Стих уже шум голосов по всему терему. Как бы ни будоражила подготовка к празднику всех без исключения, а усталость своё всегда возьмёт. Загулялись девицы и женщины до часа позднего — да и они разошлись по горницам после посиделок в беседе и рукоделия. Только Леден с Брашко, казалось, не спали теперь. Проверили ещё раз сумы дорожные и седельные, оружие навесили на пояса.
Отрок волновался, конечно. Да и Леден тоже — чего скрывать. Всё взором внутренним к воротам детинца обращался, взывал то к Макоши, то к Перуну, чтобы позволили они с любимой там встретиться. Отрок ушёл — передать княгине, что, коли она сумела княжну подменить, то пора выводить её из терема. Сам Леден подхватил вещи и тропами не самыми хожеными к воротам направился.

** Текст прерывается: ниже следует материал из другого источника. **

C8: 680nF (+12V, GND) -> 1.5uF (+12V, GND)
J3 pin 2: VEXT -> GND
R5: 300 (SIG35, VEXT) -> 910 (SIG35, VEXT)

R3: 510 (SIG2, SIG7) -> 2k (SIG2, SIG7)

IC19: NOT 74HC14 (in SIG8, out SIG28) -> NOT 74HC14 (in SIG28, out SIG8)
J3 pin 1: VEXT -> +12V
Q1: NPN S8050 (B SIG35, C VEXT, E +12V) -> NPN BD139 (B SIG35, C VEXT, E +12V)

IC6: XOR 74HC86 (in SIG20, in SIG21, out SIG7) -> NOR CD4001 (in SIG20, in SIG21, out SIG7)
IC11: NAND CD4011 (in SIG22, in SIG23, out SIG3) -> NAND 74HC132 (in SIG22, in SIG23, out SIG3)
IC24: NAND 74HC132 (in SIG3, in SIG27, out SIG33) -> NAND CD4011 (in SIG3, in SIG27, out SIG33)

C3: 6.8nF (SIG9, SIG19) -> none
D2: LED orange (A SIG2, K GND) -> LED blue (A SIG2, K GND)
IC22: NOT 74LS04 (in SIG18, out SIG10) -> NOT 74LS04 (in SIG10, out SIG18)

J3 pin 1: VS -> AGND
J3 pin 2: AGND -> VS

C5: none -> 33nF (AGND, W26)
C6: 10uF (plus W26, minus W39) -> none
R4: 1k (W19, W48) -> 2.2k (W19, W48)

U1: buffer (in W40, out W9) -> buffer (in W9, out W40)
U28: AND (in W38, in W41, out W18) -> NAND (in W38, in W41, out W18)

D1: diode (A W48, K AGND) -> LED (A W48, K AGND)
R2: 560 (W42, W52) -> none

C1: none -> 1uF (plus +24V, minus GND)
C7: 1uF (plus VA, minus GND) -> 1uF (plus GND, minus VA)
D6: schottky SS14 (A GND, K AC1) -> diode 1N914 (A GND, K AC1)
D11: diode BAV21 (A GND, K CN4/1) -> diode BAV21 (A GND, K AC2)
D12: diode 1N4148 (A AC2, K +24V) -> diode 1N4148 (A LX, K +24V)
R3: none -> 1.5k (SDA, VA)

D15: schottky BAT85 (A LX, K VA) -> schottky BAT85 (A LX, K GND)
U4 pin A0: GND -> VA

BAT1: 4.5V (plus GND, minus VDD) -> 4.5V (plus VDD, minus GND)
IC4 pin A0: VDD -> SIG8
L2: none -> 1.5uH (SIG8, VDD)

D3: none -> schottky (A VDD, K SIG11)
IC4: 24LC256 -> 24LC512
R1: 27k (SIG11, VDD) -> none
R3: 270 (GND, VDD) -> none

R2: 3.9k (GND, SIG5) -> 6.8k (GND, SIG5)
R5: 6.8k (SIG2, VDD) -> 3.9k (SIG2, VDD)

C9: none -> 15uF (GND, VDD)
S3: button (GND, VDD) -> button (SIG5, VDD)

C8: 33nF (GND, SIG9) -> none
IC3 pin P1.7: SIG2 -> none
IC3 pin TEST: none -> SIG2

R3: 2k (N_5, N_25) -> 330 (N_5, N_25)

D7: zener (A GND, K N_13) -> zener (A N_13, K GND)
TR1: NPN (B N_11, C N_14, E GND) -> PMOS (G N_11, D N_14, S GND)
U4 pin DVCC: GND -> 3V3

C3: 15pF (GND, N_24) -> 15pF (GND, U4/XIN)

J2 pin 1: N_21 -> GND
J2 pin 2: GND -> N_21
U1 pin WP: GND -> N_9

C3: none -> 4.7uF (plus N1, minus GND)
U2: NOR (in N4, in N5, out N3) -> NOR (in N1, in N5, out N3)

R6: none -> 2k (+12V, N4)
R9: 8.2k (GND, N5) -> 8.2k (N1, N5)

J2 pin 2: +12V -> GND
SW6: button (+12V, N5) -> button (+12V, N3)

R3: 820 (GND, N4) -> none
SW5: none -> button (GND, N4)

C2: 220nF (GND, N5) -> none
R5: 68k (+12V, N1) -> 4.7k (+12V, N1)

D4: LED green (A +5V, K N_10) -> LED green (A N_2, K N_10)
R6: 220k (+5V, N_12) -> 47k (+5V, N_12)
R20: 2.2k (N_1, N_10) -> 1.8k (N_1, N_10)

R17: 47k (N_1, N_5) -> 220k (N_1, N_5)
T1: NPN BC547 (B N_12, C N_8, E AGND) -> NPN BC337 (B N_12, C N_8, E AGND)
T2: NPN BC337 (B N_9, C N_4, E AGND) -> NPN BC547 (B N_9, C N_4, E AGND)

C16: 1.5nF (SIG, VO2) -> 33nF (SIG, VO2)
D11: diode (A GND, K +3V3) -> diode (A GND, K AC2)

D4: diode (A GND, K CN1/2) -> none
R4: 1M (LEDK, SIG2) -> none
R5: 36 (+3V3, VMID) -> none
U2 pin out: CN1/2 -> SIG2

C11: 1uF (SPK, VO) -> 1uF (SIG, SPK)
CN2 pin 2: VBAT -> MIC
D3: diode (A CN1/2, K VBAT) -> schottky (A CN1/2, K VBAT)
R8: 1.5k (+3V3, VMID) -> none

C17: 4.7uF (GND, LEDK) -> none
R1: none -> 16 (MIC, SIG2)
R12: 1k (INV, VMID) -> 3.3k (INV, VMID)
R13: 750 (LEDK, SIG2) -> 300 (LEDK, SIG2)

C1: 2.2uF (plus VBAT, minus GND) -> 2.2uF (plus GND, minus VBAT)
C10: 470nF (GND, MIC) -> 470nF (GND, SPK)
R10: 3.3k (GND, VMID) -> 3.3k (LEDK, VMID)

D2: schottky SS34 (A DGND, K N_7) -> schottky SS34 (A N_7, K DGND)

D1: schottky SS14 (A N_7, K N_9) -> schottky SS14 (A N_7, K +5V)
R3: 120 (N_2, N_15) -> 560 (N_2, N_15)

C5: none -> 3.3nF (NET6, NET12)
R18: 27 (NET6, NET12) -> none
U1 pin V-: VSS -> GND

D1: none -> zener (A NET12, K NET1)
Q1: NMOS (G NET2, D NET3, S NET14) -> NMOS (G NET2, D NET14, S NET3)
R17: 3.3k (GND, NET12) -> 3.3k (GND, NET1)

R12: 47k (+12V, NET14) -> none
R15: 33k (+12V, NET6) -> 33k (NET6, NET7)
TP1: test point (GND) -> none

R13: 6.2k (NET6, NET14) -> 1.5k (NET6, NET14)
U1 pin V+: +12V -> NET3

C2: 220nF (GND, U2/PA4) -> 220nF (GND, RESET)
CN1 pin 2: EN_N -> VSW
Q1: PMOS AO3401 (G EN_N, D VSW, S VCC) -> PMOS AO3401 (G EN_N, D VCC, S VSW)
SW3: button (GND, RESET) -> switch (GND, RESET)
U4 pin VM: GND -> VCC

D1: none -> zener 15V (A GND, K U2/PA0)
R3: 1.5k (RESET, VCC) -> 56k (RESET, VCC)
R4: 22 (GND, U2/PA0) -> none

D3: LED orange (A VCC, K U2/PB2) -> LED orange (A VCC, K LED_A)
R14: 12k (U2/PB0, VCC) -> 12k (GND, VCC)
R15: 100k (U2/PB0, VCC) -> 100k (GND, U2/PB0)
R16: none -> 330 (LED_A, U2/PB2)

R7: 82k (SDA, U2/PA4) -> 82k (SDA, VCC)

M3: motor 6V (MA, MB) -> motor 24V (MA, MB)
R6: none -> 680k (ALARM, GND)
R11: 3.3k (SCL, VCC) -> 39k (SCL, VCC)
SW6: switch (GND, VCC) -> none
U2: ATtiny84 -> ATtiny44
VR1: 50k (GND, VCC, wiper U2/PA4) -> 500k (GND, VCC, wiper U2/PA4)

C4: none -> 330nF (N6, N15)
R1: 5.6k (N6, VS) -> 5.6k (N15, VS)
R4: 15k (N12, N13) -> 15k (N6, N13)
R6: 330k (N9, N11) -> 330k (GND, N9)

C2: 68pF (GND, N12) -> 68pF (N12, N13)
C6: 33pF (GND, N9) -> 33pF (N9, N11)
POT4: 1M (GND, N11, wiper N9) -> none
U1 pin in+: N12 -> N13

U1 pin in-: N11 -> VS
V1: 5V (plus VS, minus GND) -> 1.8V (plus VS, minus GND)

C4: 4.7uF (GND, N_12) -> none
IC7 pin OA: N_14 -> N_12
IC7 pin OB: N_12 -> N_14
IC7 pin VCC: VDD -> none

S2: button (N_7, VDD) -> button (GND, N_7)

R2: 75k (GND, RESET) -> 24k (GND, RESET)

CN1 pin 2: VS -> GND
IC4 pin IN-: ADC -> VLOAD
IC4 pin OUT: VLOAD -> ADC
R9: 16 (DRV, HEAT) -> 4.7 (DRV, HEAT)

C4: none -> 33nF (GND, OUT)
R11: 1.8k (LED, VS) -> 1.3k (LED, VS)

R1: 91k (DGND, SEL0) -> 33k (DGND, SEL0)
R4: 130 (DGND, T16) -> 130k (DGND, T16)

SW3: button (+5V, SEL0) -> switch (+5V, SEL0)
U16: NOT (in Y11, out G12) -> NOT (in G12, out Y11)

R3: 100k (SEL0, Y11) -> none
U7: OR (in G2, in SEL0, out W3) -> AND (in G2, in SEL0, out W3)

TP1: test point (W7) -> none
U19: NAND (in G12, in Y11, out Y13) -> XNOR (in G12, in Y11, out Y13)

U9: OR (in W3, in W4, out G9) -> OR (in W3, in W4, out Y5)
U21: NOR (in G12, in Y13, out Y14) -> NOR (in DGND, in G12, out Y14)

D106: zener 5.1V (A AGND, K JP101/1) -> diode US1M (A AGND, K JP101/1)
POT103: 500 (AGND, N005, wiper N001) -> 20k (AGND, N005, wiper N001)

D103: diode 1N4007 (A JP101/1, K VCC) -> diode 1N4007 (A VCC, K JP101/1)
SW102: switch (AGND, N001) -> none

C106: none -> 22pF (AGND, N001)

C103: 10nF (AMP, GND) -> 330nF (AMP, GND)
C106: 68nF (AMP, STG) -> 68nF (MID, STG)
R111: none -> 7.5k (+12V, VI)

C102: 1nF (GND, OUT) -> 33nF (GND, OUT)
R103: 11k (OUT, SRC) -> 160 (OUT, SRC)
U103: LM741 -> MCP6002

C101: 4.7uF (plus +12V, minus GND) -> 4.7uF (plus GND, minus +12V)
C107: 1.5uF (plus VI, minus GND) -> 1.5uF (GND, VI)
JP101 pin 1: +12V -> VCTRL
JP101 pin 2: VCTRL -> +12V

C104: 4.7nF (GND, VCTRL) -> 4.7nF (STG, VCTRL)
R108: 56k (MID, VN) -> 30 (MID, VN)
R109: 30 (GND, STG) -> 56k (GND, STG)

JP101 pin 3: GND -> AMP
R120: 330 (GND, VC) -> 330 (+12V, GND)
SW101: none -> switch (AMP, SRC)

Всё вглядывался он сквозь зыбкую мглу прозрачной тёплой ночи, силясь разглядеть впереди хоть что-то. И сердце вздрогнуло, заколотилось, как заметил он у ворот фигурку хрупкую, закутанную в тёмное: чтобы в глаза не бросалась. А рядом — Брашко, который всё озирался по сторонам настороженно и боязливо.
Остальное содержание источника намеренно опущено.